The explosive growth in the size of the Medicare population is one of three drivers that will completely transform health care in the next 10-15 years. The other two drivers are human genomics and a revolution in healthcare consumerism. It is essential to consider these drivers, as well as the health factors that drive chronic disease, so that we minimize the possibility that changes in the Medicare health system cause unintended, more expensive, consequences.
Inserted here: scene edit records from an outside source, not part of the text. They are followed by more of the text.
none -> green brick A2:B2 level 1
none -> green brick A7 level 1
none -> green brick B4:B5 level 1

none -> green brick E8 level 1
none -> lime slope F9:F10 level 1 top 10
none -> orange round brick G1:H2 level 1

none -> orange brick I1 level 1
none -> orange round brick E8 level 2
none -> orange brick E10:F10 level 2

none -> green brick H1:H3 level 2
People use physicians primarily when they are, or perceive they are, ill. Their use of physicians is defined primarily by encounters. Most traditional fee-for-service reimbursement occurs on a ‘per encounter’ basis. Therefore, physicians compete with each other for per-encounter business. They compete more vigorously for those encounters that reimburse at higher rates. The corollary is also true. It is not in the best business interest of physicians to compete for those patient encounters that are reimbursed at lower rates (i.e. Medicare). This situation poses a significant access problem for the Medicare population. Especially, when because of their age and chronic diseases, they require so much non-reimbursed care (care that does not have to be physician-encounter-driven). Therefore, it becomes in our enlightened self-interest to manage patients in the most cost-effective manner possible. Hence, our strategy to use population health management principles.
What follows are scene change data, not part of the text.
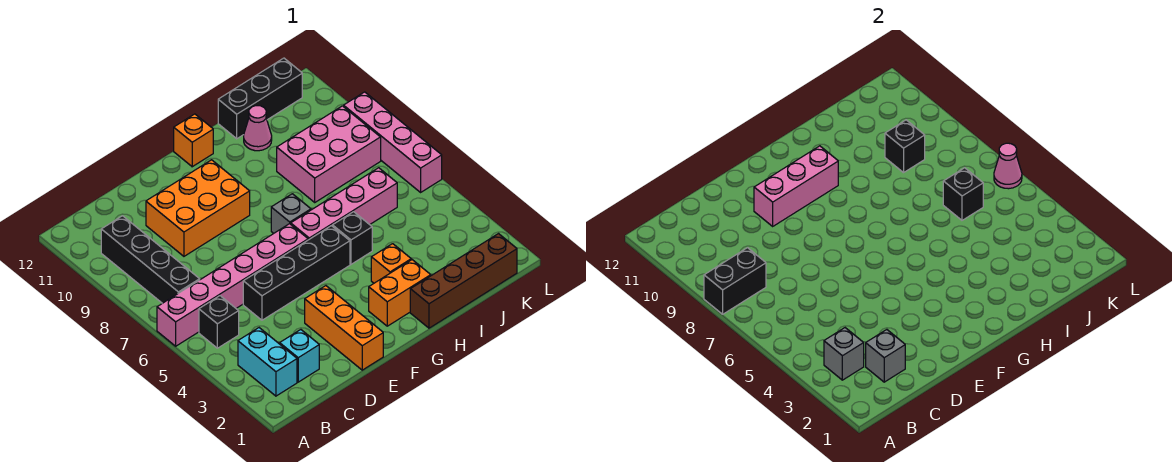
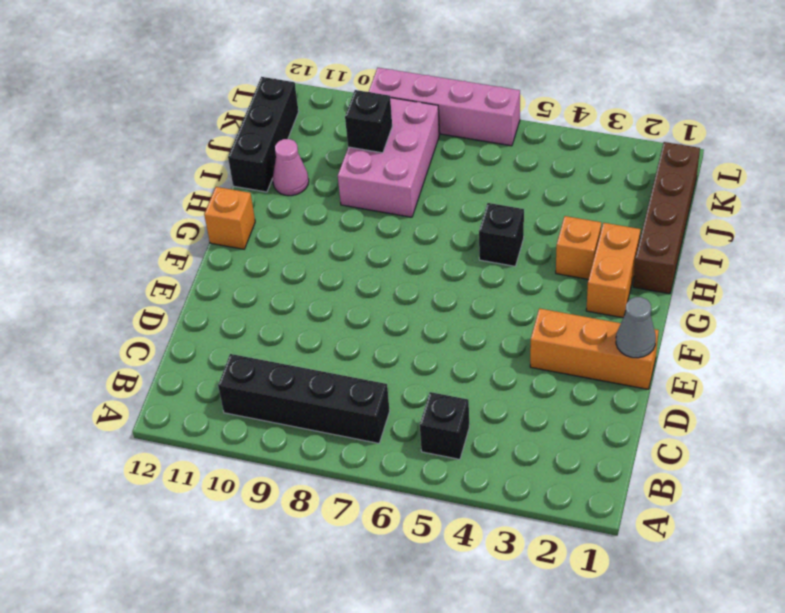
grey cone E1 level 2 -> none
none -> pink brick A6:F6 level 1
none -> cyan brick B2:B3 level 1
none -> cyan brick C2 level 1

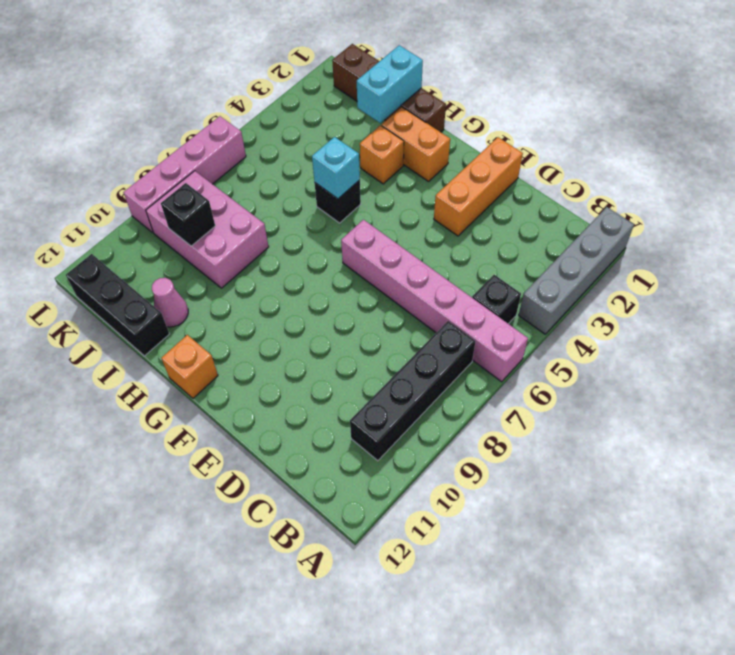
grey brick A1:A4 level 1 -> none
cyan brick H5 level 2 -> cyan brick C2 level 1
cyan brick I1:I2 level 2 -> cyan brick B2:B3 level 1
none -> black brick D5:G5 level 1
none -> orange brick D9:F10 level 1
none -> pink brick G6:J6 level 1

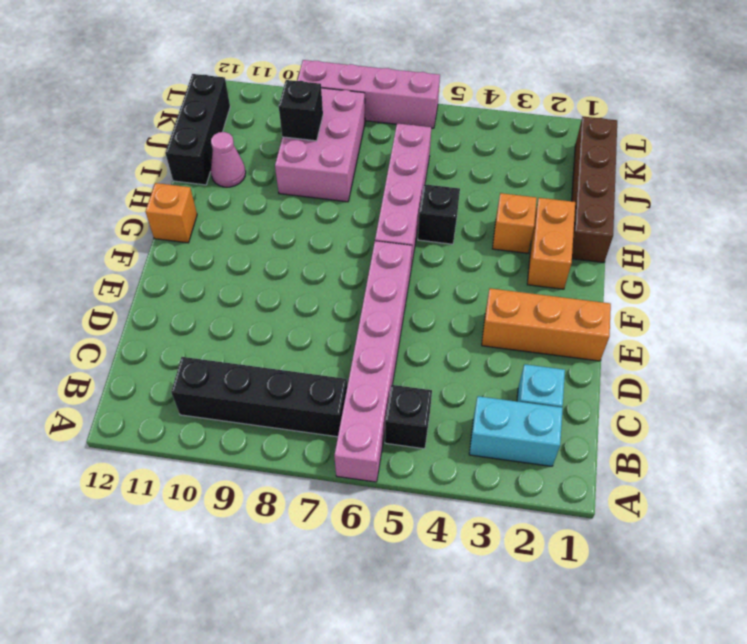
none -> black brick D5:G5 level 1
none -> orange brick D9:F10 level 1
none -> grey brick G7 level 1

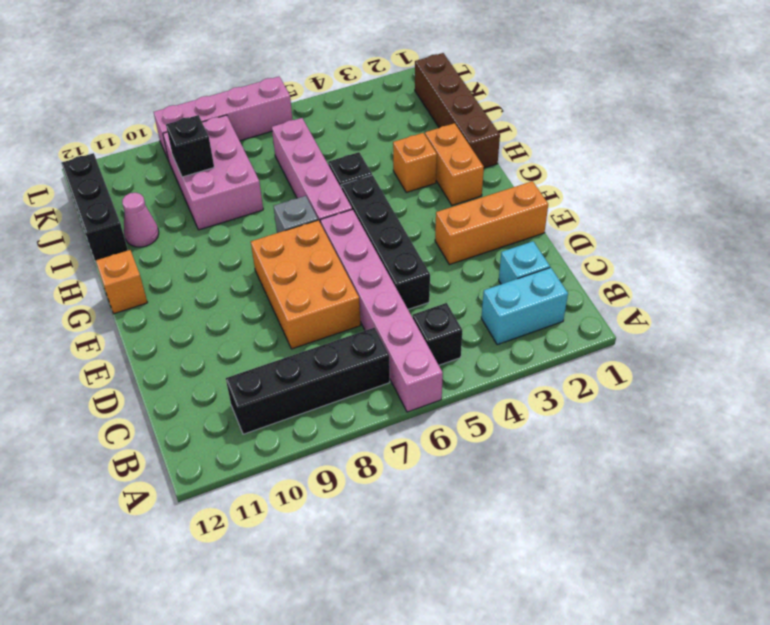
orange brick D7:F8 level 1 -> orange brick D9:F10 level 1
none -> black brick A8:B8 level 2
none -> grey brick B3 level 2
none -> grey brick C2 level 2

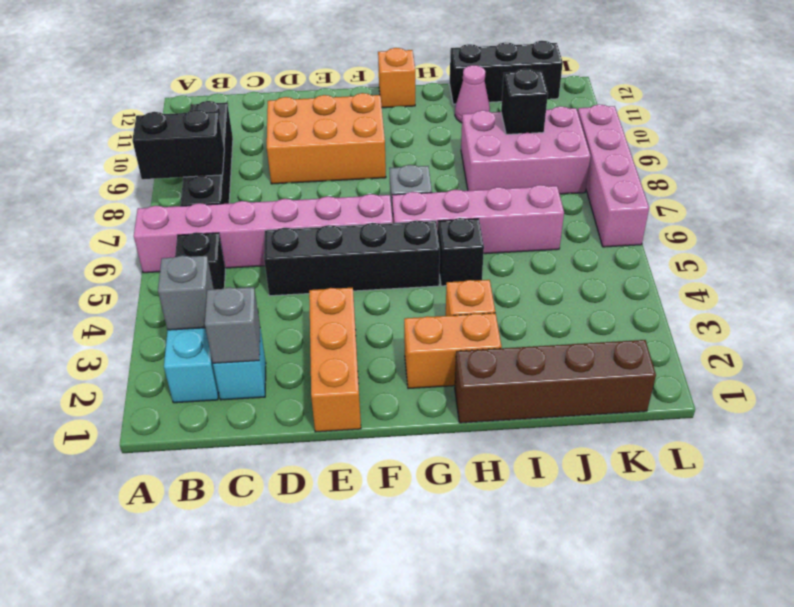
none -> pink brick E10:G10 level 2
none -> black brick J6 level 2
none -> pink cone L6 level 2

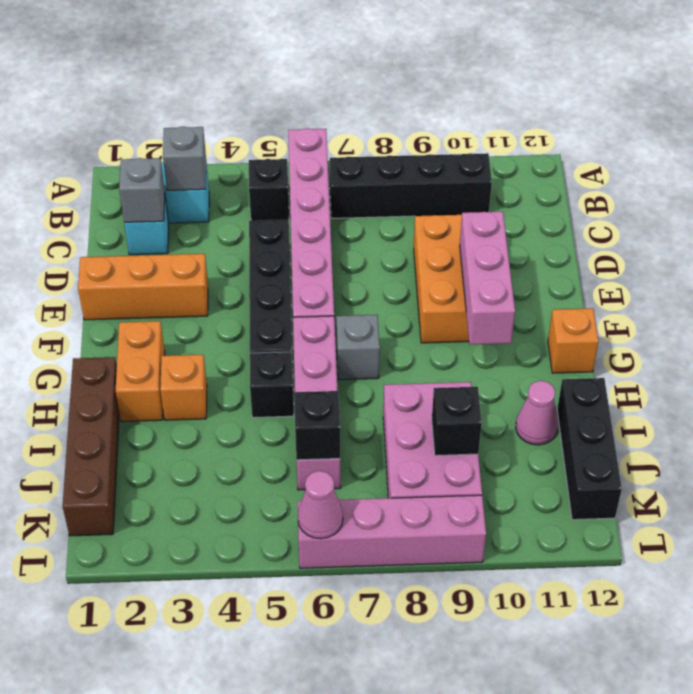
none -> black brick A8:B8 level 2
Population health management The sine qua non of population healthcare management is the improvement of the health status of a selected population by focusing on the needs of that population. There are multiple determinants of the healthcare needs of any population.
Multiple determinants of health model.[ii]
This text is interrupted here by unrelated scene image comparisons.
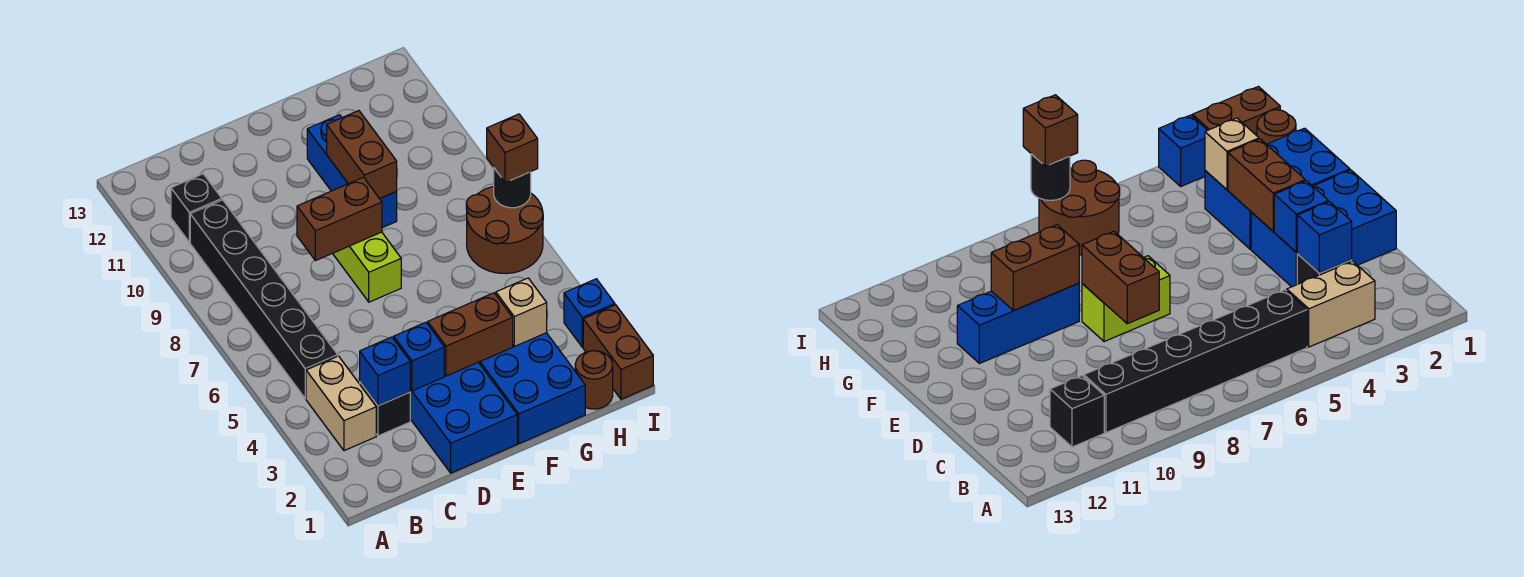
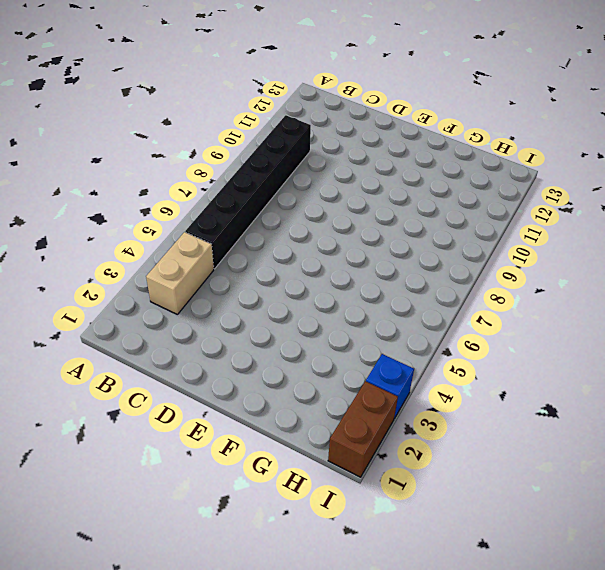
none -> black brick B11 level 1
none -> black brick C3 level 1
none -> blue brick D1:E3 level 1

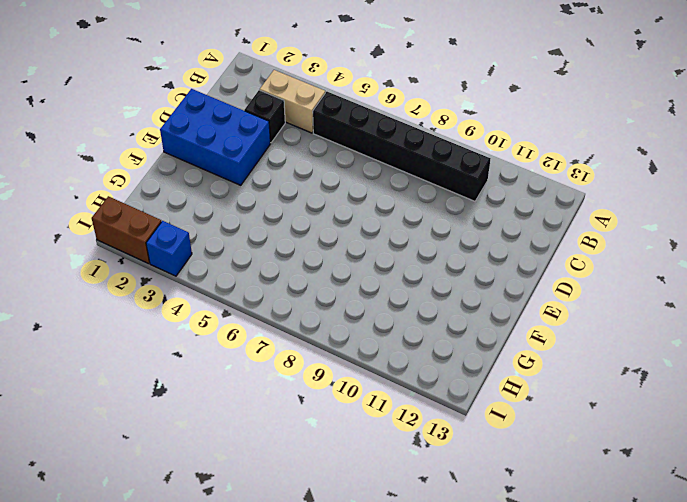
none -> black brick B11 level 1
none -> lime brick E7:E8 level 1
none -> blue brick F1:G3 level 1

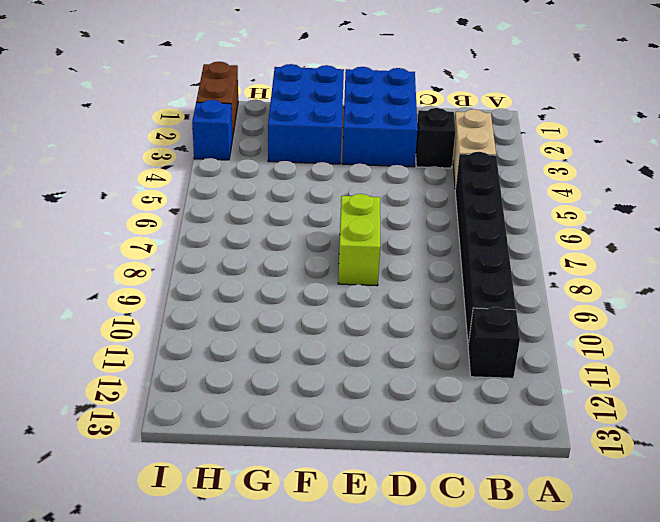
none -> blue brick F9:F11 level 1
none -> brown round brick H1 level 1
none -> brown round brick H6:I7 level 1

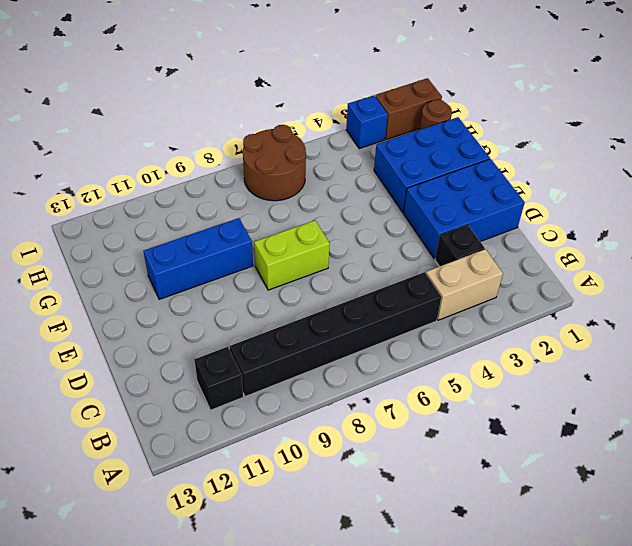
none -> blue brick C3 level 2
none -> blue brick D3 level 2
none -> brown brick D8:E8 level 2

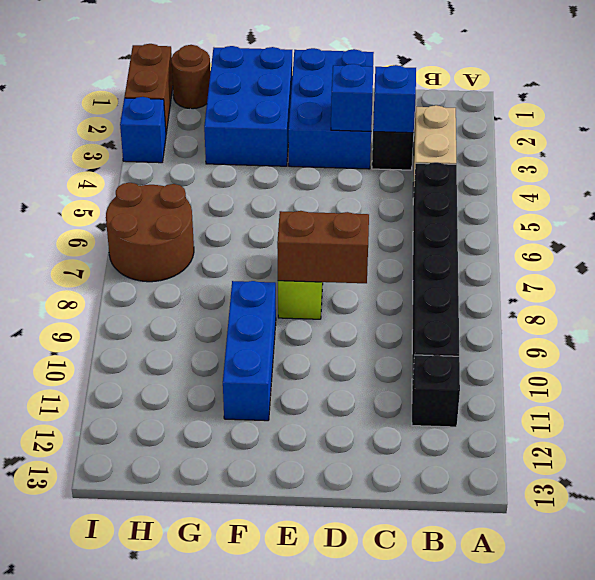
none -> brown brick E3:F3 level 2
none -> brown brick F9:F10 level 2
none -> tan brick G3 level 2

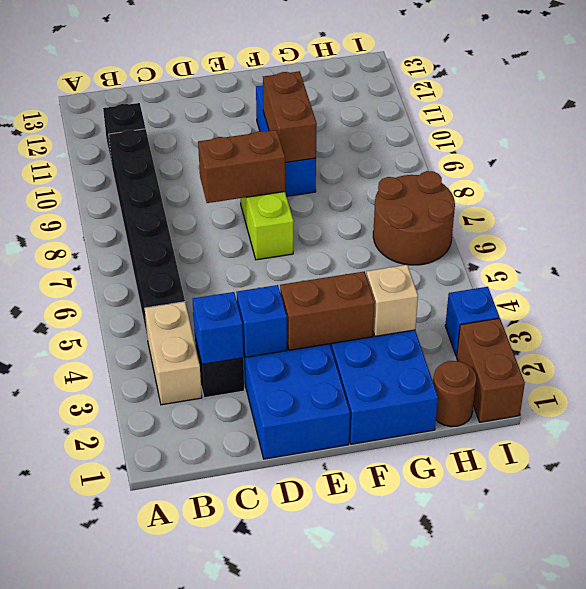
none -> black round brick I7 level 2
none -> brown brick I7 level 3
In the context of the multiple determinants of health model, population health management can be defined as “the technical field of endeavor which utilizes a variety of individual, organizational and cultural interventions to help improve the morbidity patterns (i.e., the illness and injury burden) and the health care use behavior of defined populations.”[iii]
The generally accepted objectives for population health management include: (1) reduction in volume of services utilized, (2) shift of utilization to lower cost settings, (3) achievement of clinical improvement by focusing on the health status of the population, (4) integration of health care services, (5) organization of providers into networks, and (6) evaluation and documentation of quality.[iv] Within each of these objectives, there is great number of considerations from both philosophical and operational perspectives, especially as they relate to the performance of the access system for a horizontally integrated health system like Marshfield Clinic.
To simultaneously accomplish the first 3 goals of population health, mechanisms must be in place to assist patients in becoming active, empowered participants in their own health care decisions, while reducing the need and use of unnecessary or ineffective medical services - enhancing the overall health status of a defined population.[v]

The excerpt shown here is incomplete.